蛙の倒錯
住宅街の中で、蛙と遭った。
「あ」
思わず立ち止まり、声を漏らす。
大通りとはつかず離れずの場所に位置しており、全体的に清潔感は覚えるものの、少し錆びかけた標識や罅の入った民家のブロック塀など、端々に生活感も色濃い地域。登校時の最短ルートとして抜けていくのが常なのだが、そうでなければ、これと言った用向きでもない限り入っていく理由のない区画。

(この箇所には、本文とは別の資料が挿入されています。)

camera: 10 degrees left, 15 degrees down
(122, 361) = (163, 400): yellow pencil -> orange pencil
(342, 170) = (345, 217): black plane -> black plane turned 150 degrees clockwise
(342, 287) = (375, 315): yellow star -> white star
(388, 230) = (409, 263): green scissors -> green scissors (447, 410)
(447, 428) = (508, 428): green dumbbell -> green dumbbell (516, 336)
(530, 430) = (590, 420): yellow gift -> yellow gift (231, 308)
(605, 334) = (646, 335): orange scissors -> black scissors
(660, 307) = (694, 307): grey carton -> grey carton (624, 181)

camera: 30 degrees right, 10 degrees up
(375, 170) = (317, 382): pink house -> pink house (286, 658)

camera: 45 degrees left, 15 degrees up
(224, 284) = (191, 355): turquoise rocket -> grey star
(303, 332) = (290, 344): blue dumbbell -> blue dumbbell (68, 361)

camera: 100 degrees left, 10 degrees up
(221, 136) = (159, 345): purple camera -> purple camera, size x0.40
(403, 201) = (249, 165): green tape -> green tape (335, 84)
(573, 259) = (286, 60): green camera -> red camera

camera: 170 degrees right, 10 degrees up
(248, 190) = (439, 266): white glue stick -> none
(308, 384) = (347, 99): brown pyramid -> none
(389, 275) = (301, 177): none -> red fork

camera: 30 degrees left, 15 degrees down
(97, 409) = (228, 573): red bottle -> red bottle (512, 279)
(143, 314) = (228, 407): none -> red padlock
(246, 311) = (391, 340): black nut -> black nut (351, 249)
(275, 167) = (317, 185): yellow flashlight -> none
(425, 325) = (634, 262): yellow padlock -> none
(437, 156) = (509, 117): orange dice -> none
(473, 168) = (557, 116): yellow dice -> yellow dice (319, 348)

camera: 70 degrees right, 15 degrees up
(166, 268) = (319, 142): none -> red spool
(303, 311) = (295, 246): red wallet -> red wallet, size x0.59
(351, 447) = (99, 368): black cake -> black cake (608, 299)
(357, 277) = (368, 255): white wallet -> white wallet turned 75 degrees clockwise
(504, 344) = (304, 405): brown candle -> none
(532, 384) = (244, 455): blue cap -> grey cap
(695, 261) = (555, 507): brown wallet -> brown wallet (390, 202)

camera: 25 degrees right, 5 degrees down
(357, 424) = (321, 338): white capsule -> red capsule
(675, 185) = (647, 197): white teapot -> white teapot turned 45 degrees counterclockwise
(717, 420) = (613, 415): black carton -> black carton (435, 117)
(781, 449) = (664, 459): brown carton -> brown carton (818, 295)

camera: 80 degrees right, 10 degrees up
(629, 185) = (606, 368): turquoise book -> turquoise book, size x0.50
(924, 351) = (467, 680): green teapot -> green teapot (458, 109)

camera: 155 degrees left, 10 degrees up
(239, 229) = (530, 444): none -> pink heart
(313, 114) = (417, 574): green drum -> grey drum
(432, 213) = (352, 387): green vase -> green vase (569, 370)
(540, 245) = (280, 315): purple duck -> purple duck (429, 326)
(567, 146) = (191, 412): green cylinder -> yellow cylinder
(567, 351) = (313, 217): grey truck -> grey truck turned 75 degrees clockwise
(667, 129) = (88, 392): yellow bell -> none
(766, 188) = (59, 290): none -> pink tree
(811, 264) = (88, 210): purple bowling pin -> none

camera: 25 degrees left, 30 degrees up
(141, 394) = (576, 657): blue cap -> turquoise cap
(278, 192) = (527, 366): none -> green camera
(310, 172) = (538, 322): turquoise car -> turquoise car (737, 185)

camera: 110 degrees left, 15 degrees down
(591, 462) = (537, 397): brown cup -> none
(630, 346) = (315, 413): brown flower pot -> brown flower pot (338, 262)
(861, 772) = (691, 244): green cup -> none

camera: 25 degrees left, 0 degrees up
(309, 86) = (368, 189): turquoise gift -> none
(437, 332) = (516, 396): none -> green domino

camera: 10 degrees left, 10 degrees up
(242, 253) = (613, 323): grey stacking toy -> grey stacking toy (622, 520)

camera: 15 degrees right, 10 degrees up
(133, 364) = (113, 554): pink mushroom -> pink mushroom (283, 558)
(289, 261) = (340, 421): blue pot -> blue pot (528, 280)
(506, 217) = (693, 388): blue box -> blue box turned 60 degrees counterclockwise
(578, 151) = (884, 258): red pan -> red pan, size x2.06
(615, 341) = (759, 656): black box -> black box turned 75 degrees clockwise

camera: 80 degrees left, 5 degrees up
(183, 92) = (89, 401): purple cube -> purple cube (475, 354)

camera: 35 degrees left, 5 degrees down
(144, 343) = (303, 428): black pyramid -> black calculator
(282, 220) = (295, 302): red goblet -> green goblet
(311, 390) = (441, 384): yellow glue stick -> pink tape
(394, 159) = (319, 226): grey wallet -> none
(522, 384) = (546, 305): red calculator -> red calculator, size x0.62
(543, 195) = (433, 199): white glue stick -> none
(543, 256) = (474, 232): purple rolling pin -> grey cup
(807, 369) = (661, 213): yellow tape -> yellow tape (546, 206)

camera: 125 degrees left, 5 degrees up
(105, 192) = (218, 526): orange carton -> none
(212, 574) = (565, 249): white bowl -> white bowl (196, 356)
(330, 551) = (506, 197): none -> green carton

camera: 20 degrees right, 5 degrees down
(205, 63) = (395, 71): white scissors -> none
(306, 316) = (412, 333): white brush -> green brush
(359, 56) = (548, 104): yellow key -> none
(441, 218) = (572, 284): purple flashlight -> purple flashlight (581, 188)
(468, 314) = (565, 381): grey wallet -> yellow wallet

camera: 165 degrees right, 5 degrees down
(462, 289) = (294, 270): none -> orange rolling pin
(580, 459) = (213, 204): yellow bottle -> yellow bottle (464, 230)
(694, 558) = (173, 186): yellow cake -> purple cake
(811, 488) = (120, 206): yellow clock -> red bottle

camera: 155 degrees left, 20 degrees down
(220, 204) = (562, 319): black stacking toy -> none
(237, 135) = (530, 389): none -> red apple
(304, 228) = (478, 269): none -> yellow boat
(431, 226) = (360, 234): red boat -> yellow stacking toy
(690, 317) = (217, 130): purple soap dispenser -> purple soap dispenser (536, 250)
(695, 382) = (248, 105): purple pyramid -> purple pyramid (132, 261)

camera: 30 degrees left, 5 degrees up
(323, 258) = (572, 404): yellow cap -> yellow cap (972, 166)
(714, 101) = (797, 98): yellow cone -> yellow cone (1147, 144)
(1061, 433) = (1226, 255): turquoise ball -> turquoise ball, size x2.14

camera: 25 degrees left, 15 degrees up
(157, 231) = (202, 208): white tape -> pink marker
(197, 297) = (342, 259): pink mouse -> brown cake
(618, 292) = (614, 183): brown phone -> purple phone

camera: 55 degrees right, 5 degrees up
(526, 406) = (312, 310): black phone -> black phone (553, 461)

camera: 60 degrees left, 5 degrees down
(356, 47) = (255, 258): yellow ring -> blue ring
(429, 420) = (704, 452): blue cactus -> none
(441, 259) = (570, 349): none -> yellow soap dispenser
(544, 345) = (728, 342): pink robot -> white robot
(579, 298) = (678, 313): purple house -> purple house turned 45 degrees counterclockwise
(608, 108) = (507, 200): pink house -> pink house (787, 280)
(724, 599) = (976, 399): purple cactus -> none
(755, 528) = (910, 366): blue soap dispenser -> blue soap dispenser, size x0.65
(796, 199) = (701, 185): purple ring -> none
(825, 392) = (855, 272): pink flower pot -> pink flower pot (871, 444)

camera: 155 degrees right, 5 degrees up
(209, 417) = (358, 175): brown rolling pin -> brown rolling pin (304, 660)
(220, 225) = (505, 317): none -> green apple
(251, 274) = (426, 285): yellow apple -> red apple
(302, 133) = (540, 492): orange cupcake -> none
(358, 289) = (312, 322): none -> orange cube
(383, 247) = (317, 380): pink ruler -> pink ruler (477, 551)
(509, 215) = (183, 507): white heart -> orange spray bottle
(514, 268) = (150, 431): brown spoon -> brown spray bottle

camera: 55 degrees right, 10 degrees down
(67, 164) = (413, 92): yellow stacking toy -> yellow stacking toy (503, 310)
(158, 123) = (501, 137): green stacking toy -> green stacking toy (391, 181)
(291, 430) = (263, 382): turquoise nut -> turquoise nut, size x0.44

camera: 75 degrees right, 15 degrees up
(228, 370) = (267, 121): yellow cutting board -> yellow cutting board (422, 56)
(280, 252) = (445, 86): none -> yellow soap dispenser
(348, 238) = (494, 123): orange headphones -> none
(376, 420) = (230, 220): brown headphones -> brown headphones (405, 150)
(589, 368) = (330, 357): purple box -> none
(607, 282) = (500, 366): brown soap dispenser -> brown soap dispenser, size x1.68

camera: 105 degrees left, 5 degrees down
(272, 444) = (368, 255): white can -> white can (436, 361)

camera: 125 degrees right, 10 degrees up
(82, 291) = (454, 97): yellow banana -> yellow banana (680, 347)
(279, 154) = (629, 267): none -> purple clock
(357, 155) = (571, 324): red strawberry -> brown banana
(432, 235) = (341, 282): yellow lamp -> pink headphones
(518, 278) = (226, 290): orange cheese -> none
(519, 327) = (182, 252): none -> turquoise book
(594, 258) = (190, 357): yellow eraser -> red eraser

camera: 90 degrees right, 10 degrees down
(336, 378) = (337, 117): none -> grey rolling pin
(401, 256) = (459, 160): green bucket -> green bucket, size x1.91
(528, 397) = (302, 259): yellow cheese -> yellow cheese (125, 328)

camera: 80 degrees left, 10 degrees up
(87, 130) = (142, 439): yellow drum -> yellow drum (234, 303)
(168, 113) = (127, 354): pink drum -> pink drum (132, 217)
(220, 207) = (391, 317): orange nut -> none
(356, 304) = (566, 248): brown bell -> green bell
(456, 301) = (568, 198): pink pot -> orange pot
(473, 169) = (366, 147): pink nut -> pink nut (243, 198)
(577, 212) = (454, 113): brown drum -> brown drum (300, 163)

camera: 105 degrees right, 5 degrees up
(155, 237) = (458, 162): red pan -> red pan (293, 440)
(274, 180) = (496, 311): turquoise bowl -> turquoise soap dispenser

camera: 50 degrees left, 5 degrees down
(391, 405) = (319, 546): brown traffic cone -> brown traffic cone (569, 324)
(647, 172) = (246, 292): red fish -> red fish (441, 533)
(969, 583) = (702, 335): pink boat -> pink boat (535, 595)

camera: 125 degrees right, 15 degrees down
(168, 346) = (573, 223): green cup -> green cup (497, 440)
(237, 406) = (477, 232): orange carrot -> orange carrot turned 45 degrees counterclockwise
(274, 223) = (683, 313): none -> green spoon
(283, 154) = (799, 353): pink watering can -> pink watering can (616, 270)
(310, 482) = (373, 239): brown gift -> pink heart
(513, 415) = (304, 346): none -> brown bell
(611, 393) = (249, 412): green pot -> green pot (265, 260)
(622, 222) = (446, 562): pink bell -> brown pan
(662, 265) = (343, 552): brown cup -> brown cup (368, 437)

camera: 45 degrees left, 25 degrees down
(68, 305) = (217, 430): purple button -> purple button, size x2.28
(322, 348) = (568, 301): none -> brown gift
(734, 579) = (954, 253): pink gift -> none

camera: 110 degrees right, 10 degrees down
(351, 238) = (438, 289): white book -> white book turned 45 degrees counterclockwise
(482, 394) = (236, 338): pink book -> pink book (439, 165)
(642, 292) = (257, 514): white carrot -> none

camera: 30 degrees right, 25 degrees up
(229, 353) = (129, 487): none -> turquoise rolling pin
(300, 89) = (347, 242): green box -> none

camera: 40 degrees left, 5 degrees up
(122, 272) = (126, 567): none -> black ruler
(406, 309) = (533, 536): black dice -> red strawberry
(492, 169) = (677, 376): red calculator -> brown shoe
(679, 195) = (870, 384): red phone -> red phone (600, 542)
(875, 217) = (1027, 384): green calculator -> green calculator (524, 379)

その道の途中にどこかほっそりとした印象の、自分の中の「蛙」というイメージをそのまま体現したような蛙が一匹、じっと留まっていたのだった。声を出したのはそんな折だ。どうしてこんなところに? 最初はそう考える。この近辺に水田などはなかったはずだから、迷い込んできたとするには腑に落ちない。ペットとして飼われていたものが逃げ出したのだろうか? 何にせよ、奇妙な邂逅には違いなかった。夕暮れ時、畦道を歩いていて出くわすのならともかく、朝、アスファルトの上で遭遇するというシチュエーションは、どこか非現実じみている。
この時間帯にしては不可思議なことに辺りには人気がなく、立ち止まっている自分を見咎める者がいなかったというのも非日常感を覚えた原因の一つだろう。しかし何より心を奪ったのは、飴細工を思わせるほどに美しく滑らかな体表の、朝日を反射してのっぺりと輝く、艶めかしいまでの深碧色だった。
寒天で暗さを包み込んだような。
一突きすれば、膜を突き破って中の緑が溢れ出しそうな。
蛙は白い喉を膨らませたり萎ませたりしながらその場に留まっていたが、やがて前触れもなく跳び上がると、朝日の降る歩道の上から電信柱の陰へと消える。なぜか慌てて裏側に回り込んでみると、そこにはもう、彼の姿は見受けられなかった。
何だったのだろう。
狐につままれた心持ちでしばしその場に佇んでいた。ただ不意に、そんな自分は傍から見れば妙な学生に映るかも知れない、ということに思い至る。気を取り直す――何をしているのだろう、こんなところで時間を無駄にしているなんて。誰にではないが言い訳するように苦笑を浮かべると、そのまま元の登校風景に紛れ込む。足を動かし始める。
言ってしまえば蛙に関してはその程度のもので、住宅街を抜け、大通りを経由し、学校に辿り着く頃には、すっかり朝の出来事は忘れてしまっていた。